Thankfully, Alfredo from Italy follows my blog. Alberto manages a company who works with the oil companies, he sent me a message alone the lines of “Hey Johnny, it’s amazing what you’re doing, Angola is impossible to come to, but I live here and I can sponsor your visa through my company”. And that was that. I’ll write an article about Alfredo and all he did for me, but for sure I couldn’t complete this journey without his help, so thank you buddy.
I booked my flight from Namibia to Luanda, Angola. Alfredo had told me he would send a driver to pick me up, and I could come and stay on his work compound, complete with security, wifi, kitchen etc, amazing. Angola has developed a terrifying reputation in recent years with muggings, kidnappings, violent crime all an every day part of the their society. All-in-all, I was a little nervous to be visiting, but ever so grateful for Alfredo to sort everything out for me.

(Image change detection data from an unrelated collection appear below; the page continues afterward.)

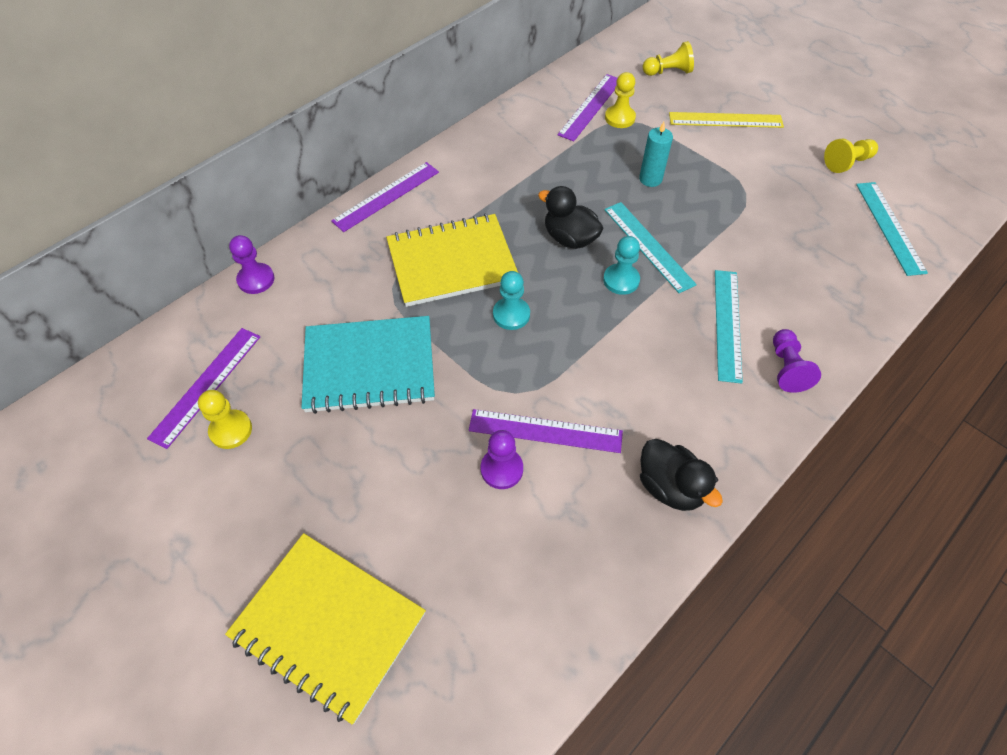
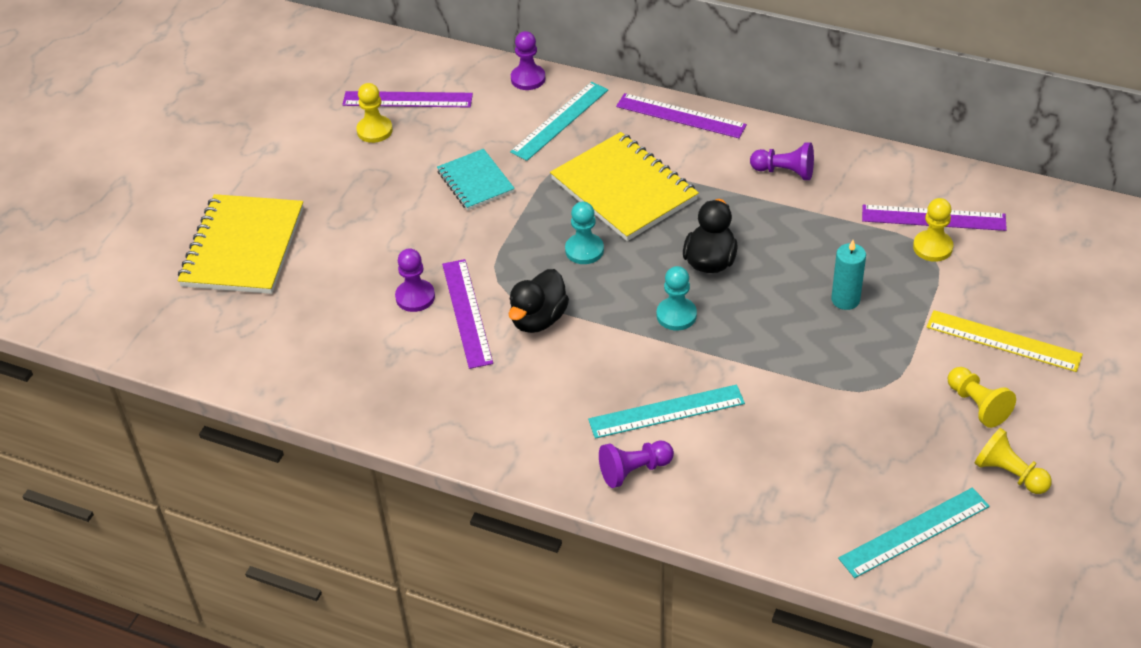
camera: 70 degrees right, 10 degrees down
(369, 366) = (475, 182): turquoise notebook -> turquoise notebook, size x0.58
(494, 161) = (784, 172): none -> purple pawn
(648, 246) = (738, 324): turquoise ruler -> turquoise ruler (559, 121)
(668, 72) = (1058, 267): yellow pawn -> yellow pawn (977, 405)
(670, 487) = (450, 411): black duck -> black duck (538, 319)
(725, 120) = (1003, 341): yellow ruler -> yellow ruler turned 45 degrees counterclockwise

And so I landed in Luanda, my visa, after all the headaches, worked successfully and I was in. I collected my bag and went outside, hoping someone would be there to pick me up in this crazy place. Alas, no one was there.
I tried to get online, tried to use my phone, searching for wifi, no idea what I was gonna do. They speak Portugese in Angola, and my Portugese is limited to listing famous Brazilian footballers, probably not gonna cut it. After hanging around aimlessly, suddenly Alfredo pops out of nowhere, along with his driver, with a big hug. Brilliant, I’m in business. We jump in the car and head to the compound.
TRAFFIC JAMS AND SHOOTINGS…
The drive from the airport to the compound in the city is about thirty minutes, right through the city centre, where the traffic can easily triple the transit time. I have spent over a solid year traveling through Africa, so I thought I had seen it all. But the security presence here was unnerving. Every property had mean, armed guards, AK47s EVERYWHERE you looked, barbed wire, security cameras, armored trucks, and all the while, life continuing as normal. Dusty, run-down markets, kids running around in old football shirts, dilapidated motorbikes weaving in and out of the traffic. Soon we were stuck in the mother of all traffic jams, bang in the city centre.
There were two lanes going my direction, and two lanes going in the opposite direction, the two were separated by just a tiny metal fence, about a foot tall. We had found ourselves stuck in the inside lane, and we weren’t moving anywhere. On one side of me, cars going in the same direction were also stuck. On the other side of me, and on my side of the car where I was sitting, were the other two lanes facing the other direction, but also completely stationary. Gridlock.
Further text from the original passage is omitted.